Memorials: Anyone wishing to honor the life of Gloria Whitley should simply perform a simple act of kindness for someone in need. (Bonus points if it’s for an elderly person.) For those desiring to do even more, the family suggests that memorials be made in her name to the Hood County Committee on Aging or the Granbury Church of Christ Mission Fund.
A Hood county resident for most of her life, a member of the Granbury Church of Christ for over 60 years, and a pillar of the Granbury community, Gloria’s primary vocation was that of helping others.
After raising her first generation of children, she became one of the earliest employees of Hood General Hospital (now Lake Granbury Medical Center). Her almost two decades of service there included roles as personnel director, interim administrator, and the hospital’s first patient representative.
In the 1990s, she retired briefly and then began some of the most important work of her life—advocating for the senior citizens of Hood County. As a two-time director of Shanley House—later known as the Hood County Committee on Aging—she took the fledgling organization and made it a powerful ally for the elderly among us. She immersed herself in this labor of love and enlisted many new recruits in her cause: local government officials, community and civic leaders, and local churches.
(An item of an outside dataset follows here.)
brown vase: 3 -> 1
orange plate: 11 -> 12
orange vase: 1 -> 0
After her third and final official retirement, she experienced one final renaissance as one of the two infamous grannies of “Two Grannies’ Down Home Cookin’” in Glen Rose. For five rewarding years, she and partner June Thomas blessed thousands of people (and the Today Show) by dishing out comfort food and comforting hugs—whether you wanted the latter or not. These were perhaps some of the most enjoyable times of her life—along with basketball season, her visit to mission fields in Jamaica and Chihuahua, Mexico, and anything to do with her grandchildren and great-grandchildren.
Gloria spent her final years living out exactly what she felt she was called to do: visiting her friends who were shut-in or lived in nursing homes and providing caretaker service for—as she described it—“elderly people.”
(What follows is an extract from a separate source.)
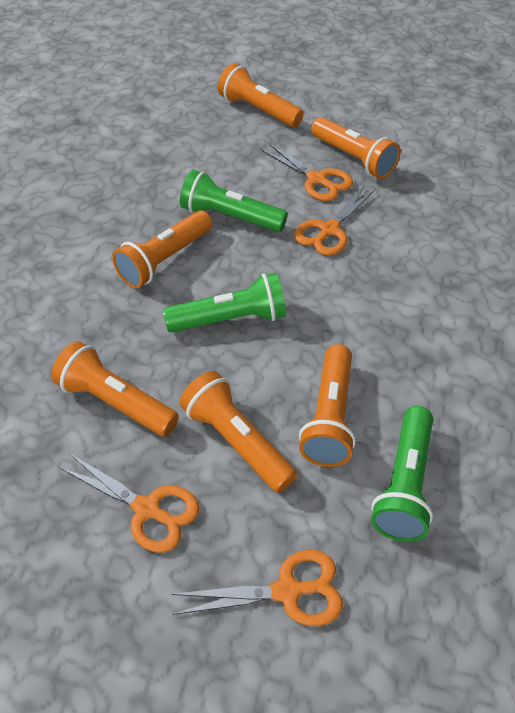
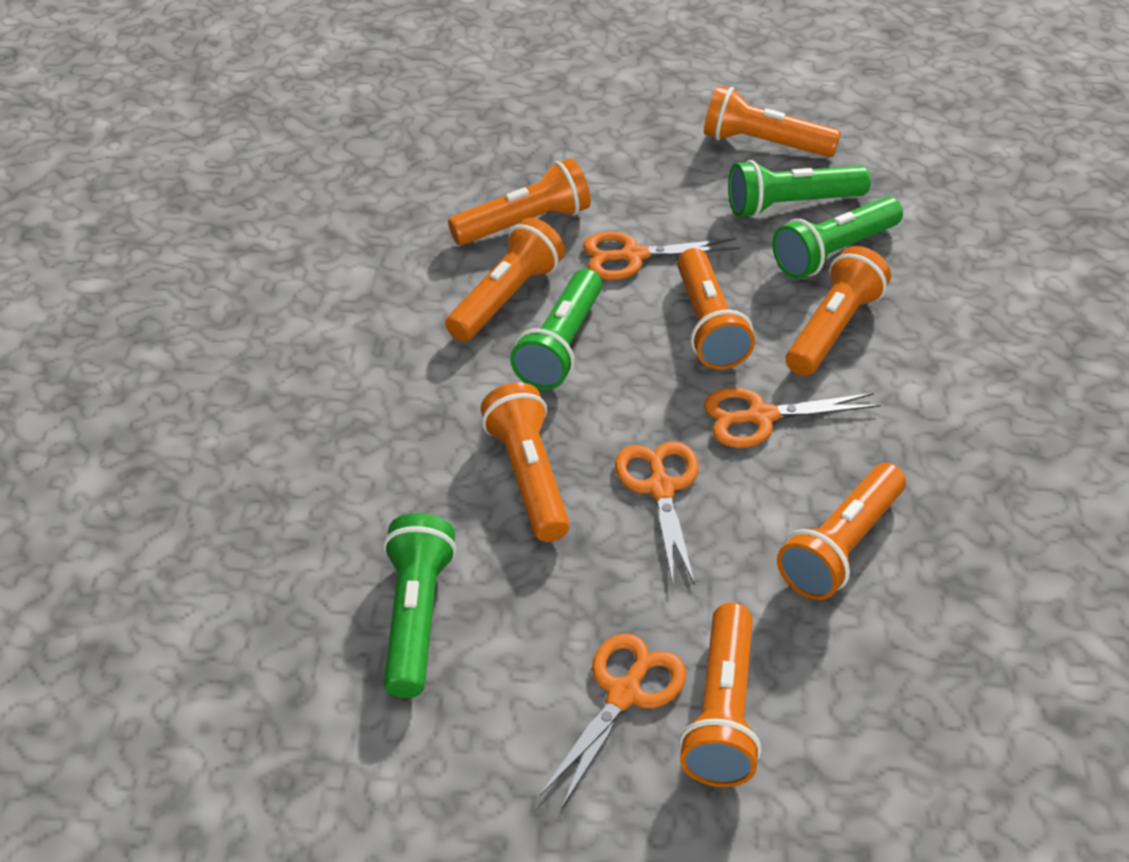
green flashlight: 3 -> 4
orange flashlight: 6 -> 8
In the last few weeks before she broke her hip, she was still encouraging her church to develop a plan to become more involved in reaching out to senior citizens—a plan that she wanted to be squarely in the middle of. Her final work was a call to action in a speech she was to give at the 35th anniversary of the senior center just days after she fell, which the local paper printed as a letter to the editor in November.
The family wishes to thank the staff of Harbor Lakes Nursing and Rehabilitation Center and Lake Granbury Medical Center for their generous and compassionate care during her illness and the many friends whose visits, prayers, and songs brightened her final days.
Preceding her in death were her parents, Carl and Anna Mae Manwarring Sullivan, a sister Becky Tilotta Holbrook, her husband of 47 years, Howard Whitley, and her oldest son Mike Whitley.
Survivors: Gloria is survived by a sister Nell Dwyer of Fort Worth, brother Charlie Sullivan of Weatherford, sons Jimmy Whitley of Bluff Dale and Todd Whitley of Dallas, Pam Ferguson, whom she considered a daughter, of Wichita Falls, grandchildren Dana Whitley Buckelew of Granbury, Von Whitley of Los Alamos, N.M., Cindy Whitley Poston of Stephenville, Van Whitley of Fort Worth, Amy Whitley Hayes of Stephenville, Daniel Ferguson and Drew Ferguson of Duncan, Okla., and Zach Whitley and Hayden Whitley of Dallas, ten great-grandchildren, numerous nieces and nephews, countless friends, and many “adopted” sons, daughters, and grandchildren.
Wiley Funeral Home made arrangements.